Random thought about the disdain for SF in literary circles, about what it stems from. Far as I can tell, most of it comes from a few different things, most of which go unacknowledged by literary types:
- They're scientifically illiterate, or feel inferior when discussing such subjects (and yet never bother to take steps to correct that deficiency, because it gives them a convenient way to manifest indignity), so SF for them feels like having their noses rubbed in their ignorance.
- A variant of the above: they are outright contemptuous of science; some on both the Left and the Right have different incarnations of this, each motivated by their individual ideological prejudices.
- They simply aren't aware of SF's genuine literary heritage, or they choose to ignore it.
- They resent the populist success of SF as compared to their own niche.
Of the four, I think #1 and #2 are the most unsung, and the latter two are the most self-evident. It's easy to assume that people hate on SF because it's "popular" or "lowbrow", and it's not entirely wrong to start from that assumption. Most negative opinions of SF, even to this day, are rooted it in it being written as crowd-pleasing work, or as material aimed at juveniles — even when the SF in question just begins from those points and doesn't necessarily end with them.

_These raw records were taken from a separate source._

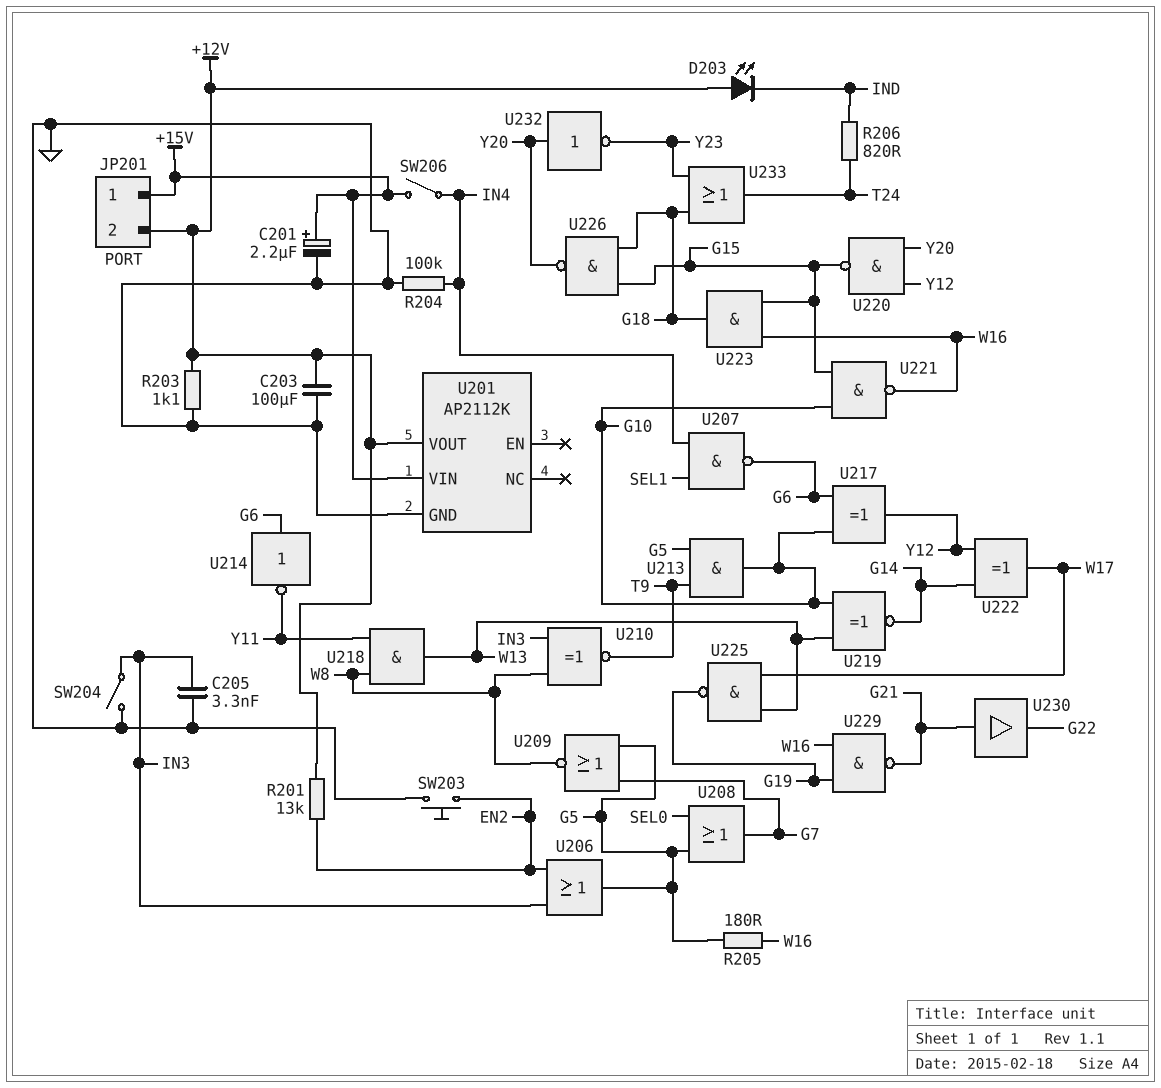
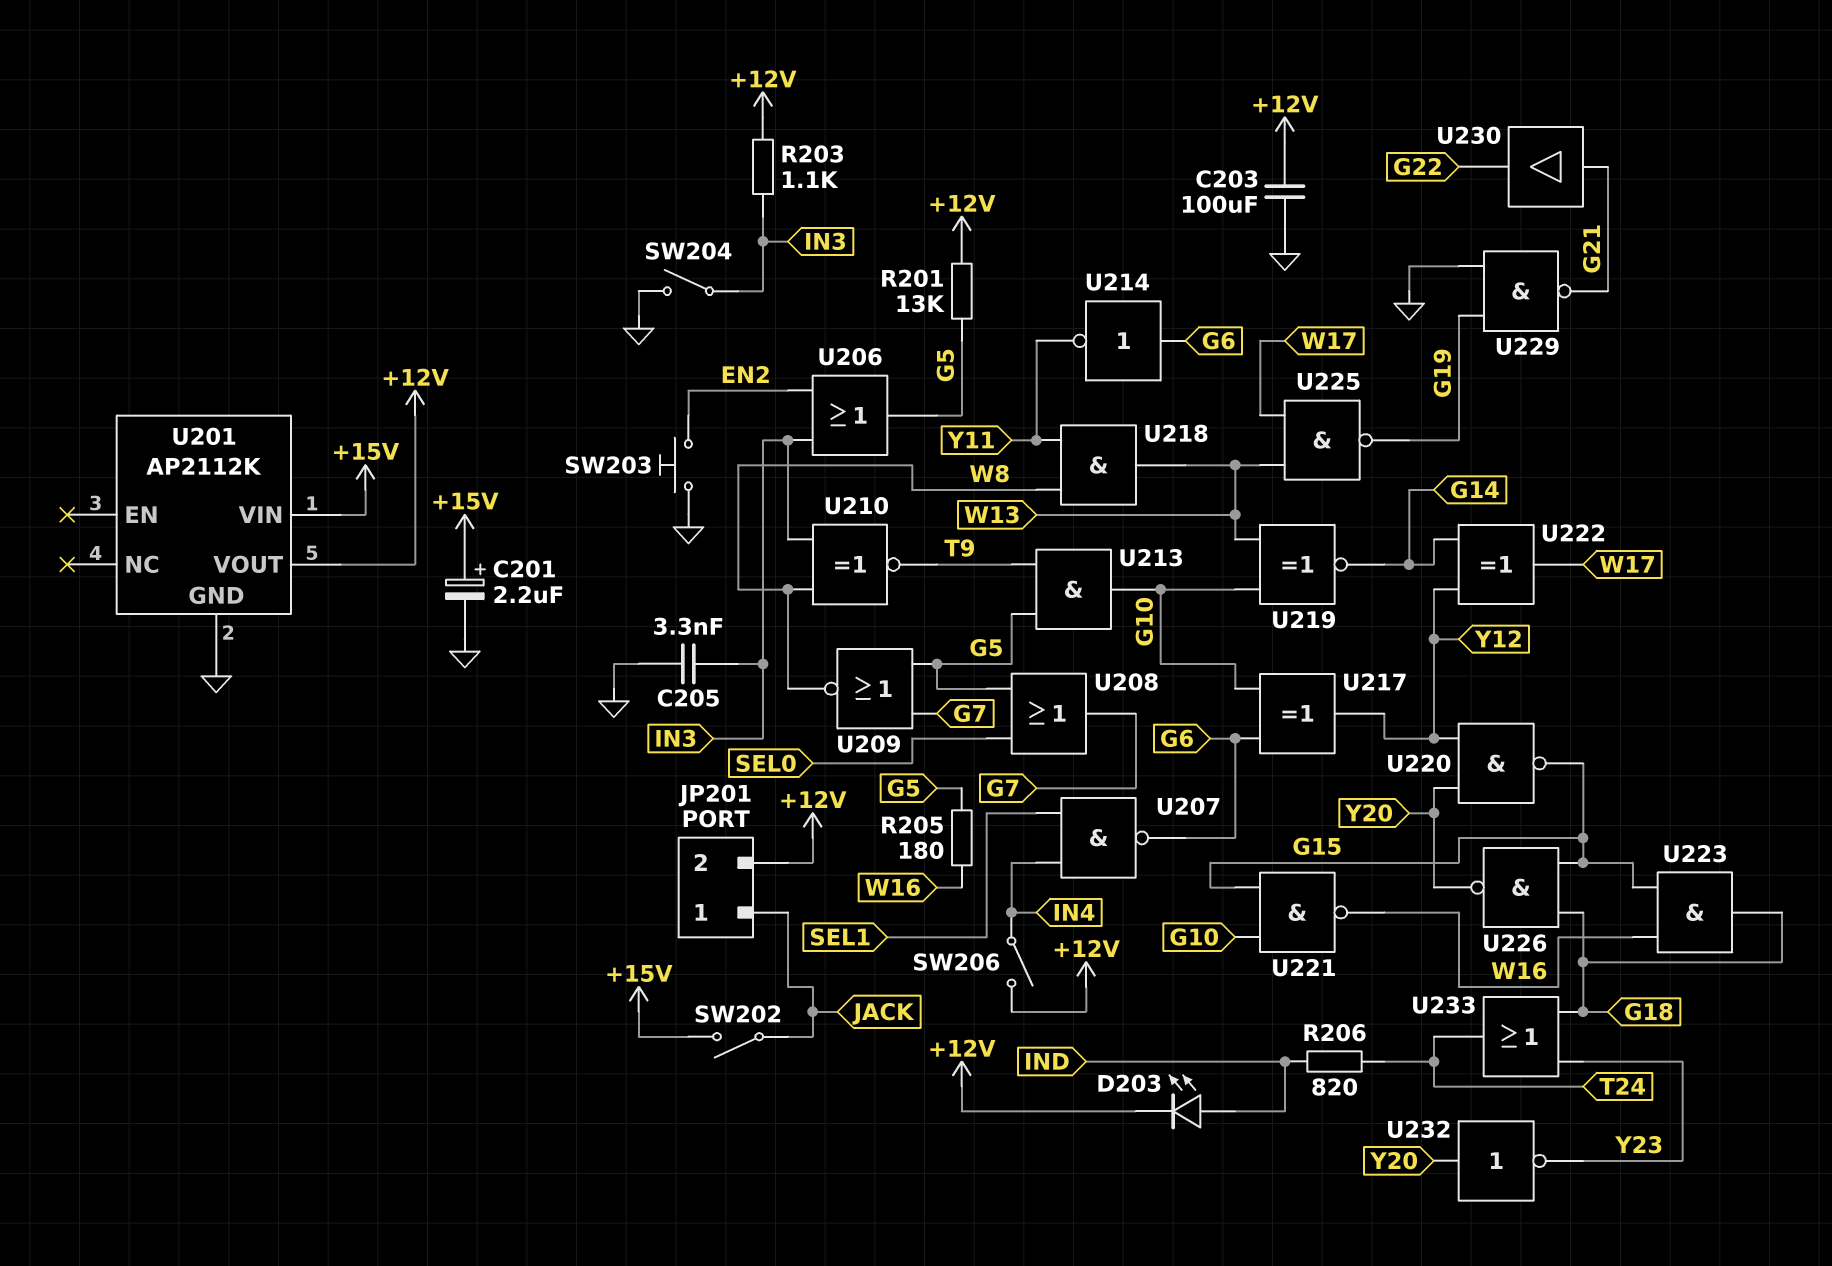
D203: LED (A +12V, K IND) -> LED (A IND, K +12V)
JP201 pin 1: +15V -> JACK
R201: 13k (+12V, EN2) -> 13k (+12V, G5)
R203: 1.1k (+12V, GND) -> 1.1k (+12V, IN3)
R204: 100k (GND, IN4) -> none
SW202: none -> switch (+15V, JACK)
SW206: switch (+15V, IN4) -> switch (+12V, IN4)
U229: NAND (in G19, in W16, out G21) -> NAND (in G19, in GND, out G21)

But the other reasons, I think, deserve a closer look. I've run into examples of each without looking for them, and always been dismayed at the contexts in which they arise. Both sides of the political spectrum have their own separate distrusts of science: on the Left, it's mainly incarnate as distrust of science as the handmaiden of unfettered capitalism; on the Right, it's either a philosophical objection to evolution (one mostly borne out of studied ignorance for how little science and religion have disagreed historically), or the need to demonize inconvenient truth. Out of any of those things, it's possible to develop a nice, thriving contempt for fiction that has scientific inquiry or the implications of a given technology as part of its mission statement — mostly because it says things you wouldn't be caught dead agreeing with.